Cliff Michel Gallery

In his previous show, Alfred Harris produced two marvelous, semantically complex images. In Triumph of Intolerance, 1988, a thick wine-red band of a line flows out from a vulva-shaped incision in the palm of a hand. It takes a hard right down the canvas and into a cup, an elaborate antique vessel taking the shape of a human torso. The lengthy connecting line turns the two distant images into one: an emotionally compelling statement about interpersonal receptivity. In Citadel, 1987, Harris creates a sense of connection by overlaying two sets of references onto one diagram. The central image is of two towers floating in the sky. The left is a square battlement, the right a churchlike spire: egoistic defense-structures connected to altruistic aspirations. The interior is like an architect’s rendering of a pueblo, a place of many chambers with ladders connecting levels: an image of the complexities of selfhood.
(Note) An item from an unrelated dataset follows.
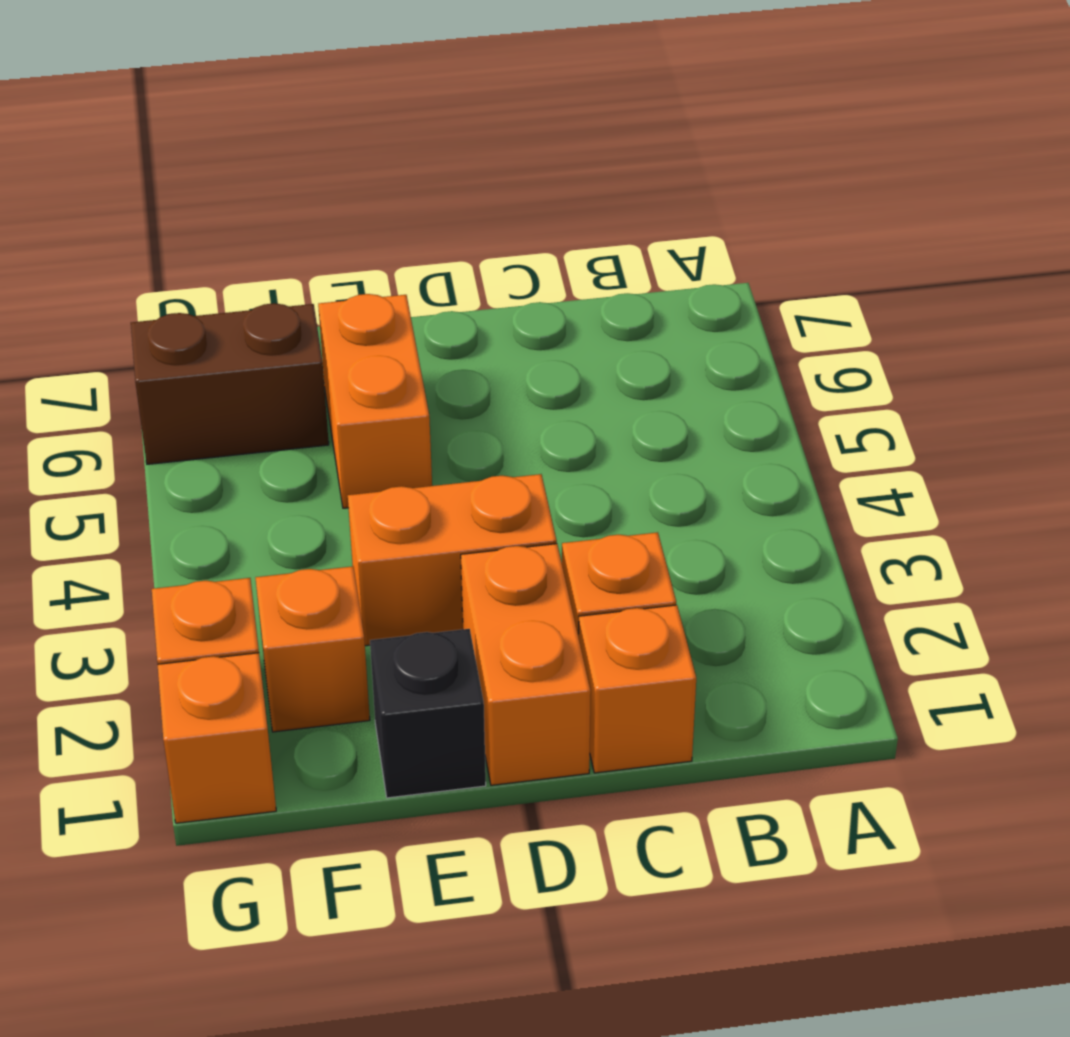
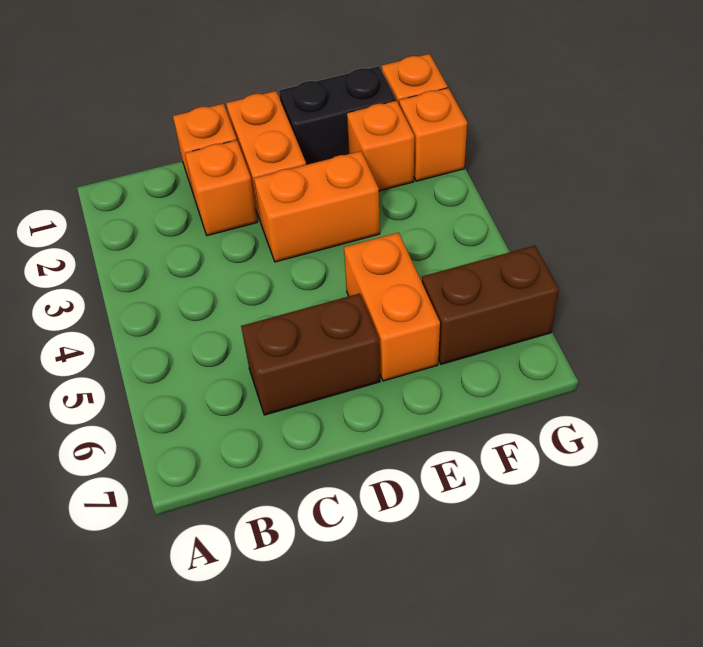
none -> brown brick C6:D6 level 1
black brick E1 level 1 -> black brick E1:F1 level 1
For all the emotional connectedness of the hand-to-cup line and the citadel, these elements are more symbolically than visually yoked into a syntax. This is the problem Harris’ more recent work struggles with, and often stunningly resolves.

The citadel image remains in some works, such as Curtis Bay, 1989. But the red stream from hand to body is transformed into three blood-red sausages hanging from a stick in free space: tenderness converted into emotional cannibalism. In Battleground, 1989, two saucers with scimitarlike blades swirl through a space recalling the turbulent clouds of Chinese paintings. Here, and in the majority of the large acrylic works, the picture plane itself has subsumed the roles of Harris’ connecting blood-band and multi-layered inner citadel.

In the acrylics, one encounters a light-suffusing fluid, a part-gaseous/part-liquid sea of the subconscious. Horizontal brushwork suggests an external current steadily flowing through it. Trellis, 1989, lures the eye through a sea containing large, open, spectral geodesics, farther and farther into a deep space. The light comes from various unaccountable sources. Samy, 1989, is a dark sea with more mysteriously generated areas of illumination. Coexisting with the open geodesics are three small closed ones, each wrapped in a taut skin, and connected by thorny sticks. Intermingling, too, in this space are seaweed, ladders cast adrift like net fragments, and vertical strands of bulbous underwater plantlife. Emotionally and visually, all the bits of meaning connect. They reveal, in vivid terms, the agued syntax of our glands.